In celebration of LSUP’s 80th anniversary the staff selected 80 of our most memorable titles. Adding to our “Around the Press in 80 Books” blog series, Editor Neal Novak writes about Heredities.
Sometimes a poetry collection can evoke a general mood, feeling, or thought. For me, J. Michael Martinez’s Heredities, the winner of the 2009 Walt Whitman Award, brought to mind a single word: excavation. Martinez, I recognized after reading just a few poems, was laboring to unearth his Latino roots by digging deep into a past obscured by historical narratives, cultural myths, and ancient languages. I could almost feel the dry desert dirt in my eyes and the grit in my teeth.
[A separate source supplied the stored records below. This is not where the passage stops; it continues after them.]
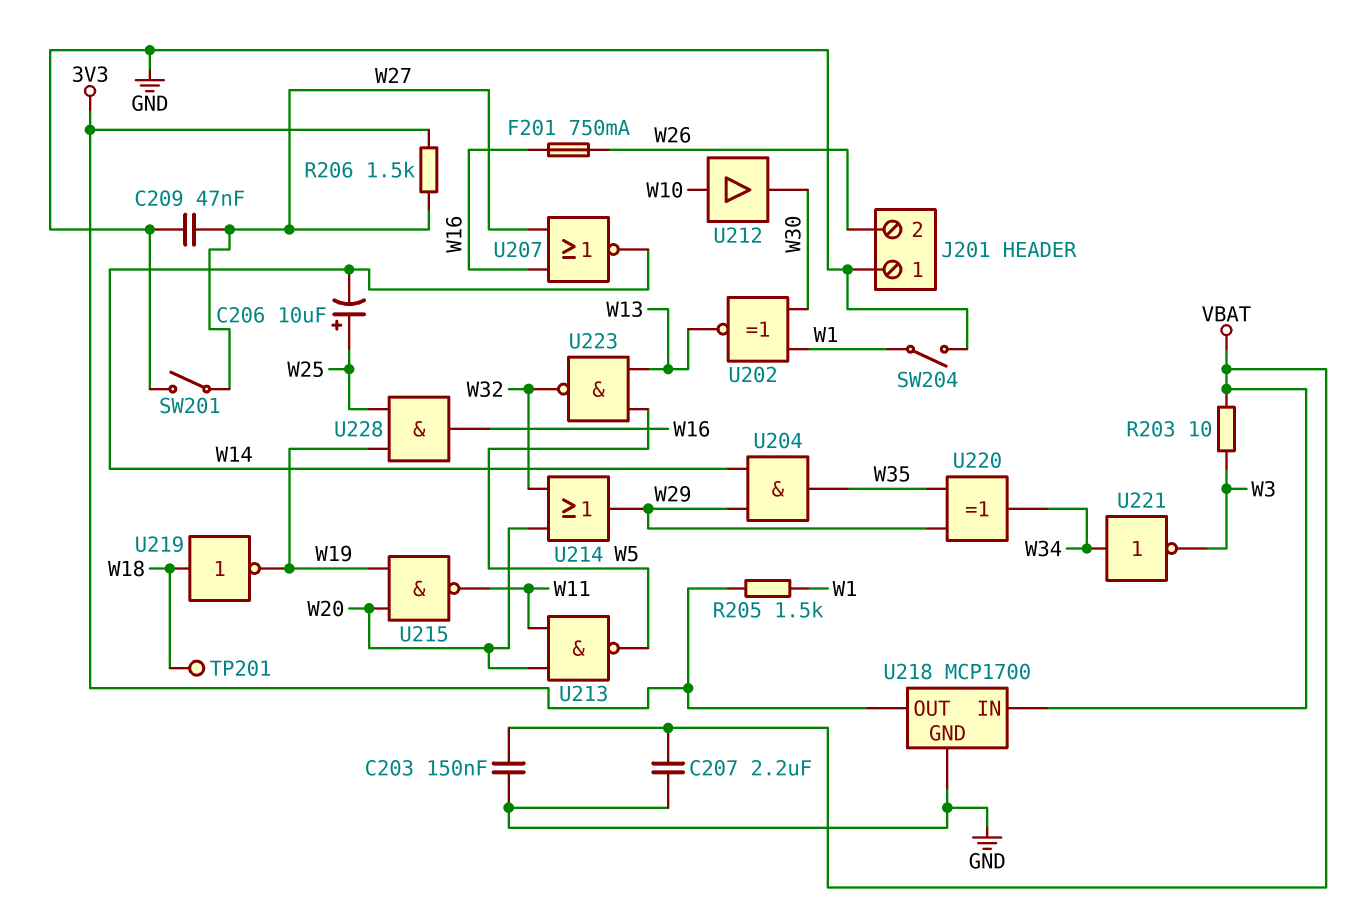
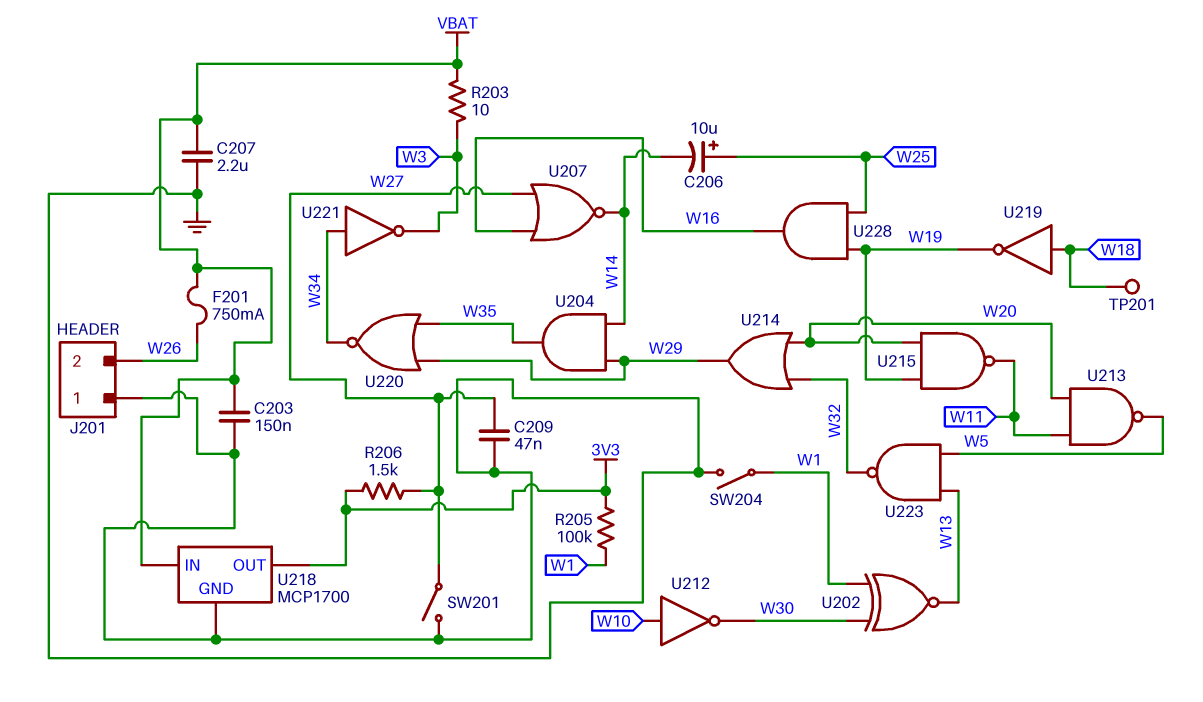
F201: 750mA (W16, W26) -> 750mA (VBAT, W26)
R205: 1.5k (3V3, W1) -> 100k (3V3, W1)
U212: buffer (in W10, out W30) -> NOT (in W10, out W30)
U220: XOR (in W29, in W35, out W34) -> NOR (in W29, in W35, out W34)

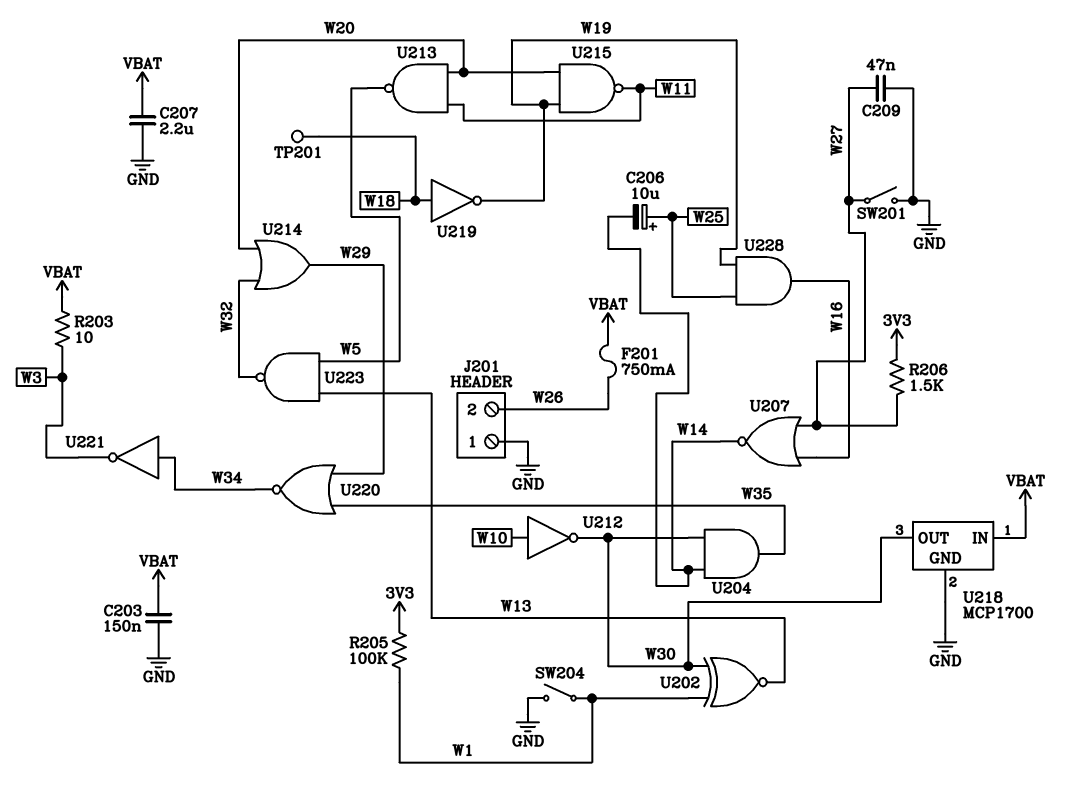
U204: AND (in W14, in W29, out W35) -> AND (in W14, in W30, out W35)
U218 pin OUT: 3V3 -> W30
The beautifully crafted lines found in this collection shimmer and sparkle, making the reader almost overlook the fact much of it grapples with dark subjects. Disease decimates human bodies, individuals’ religiosity is bent and then broken, and conquistadores foolishly attempt to “civilize” an already civilized world. All the while, Martinez flings around stanzas, lines, and words—some land at the edge of a page, others underneath a cryptic Arabic number. Vertical bars act as spades that plunge deep through the middle of poems. Heredities even features illustrations of various human bone structures, which the author describes as “Ligaments Connecting the God’s Spine to Creation.”
Some poets might employ such devices to surprise readers and evoke a particular sensation—an approach that surely possesses its own merits. But this isn’t Martinez’s aim. The odd spacing, unusual elements, and inventive layout are, it seems, the author’s way of indicating to readers a great deal of effort must be exerted to get to the bottom of these poems. “Want a shovel?” Martinez seems to be asking. Take my advice: say yes, roll up your sleeves, and keep your eyes on the ground. You never know what you’ll find.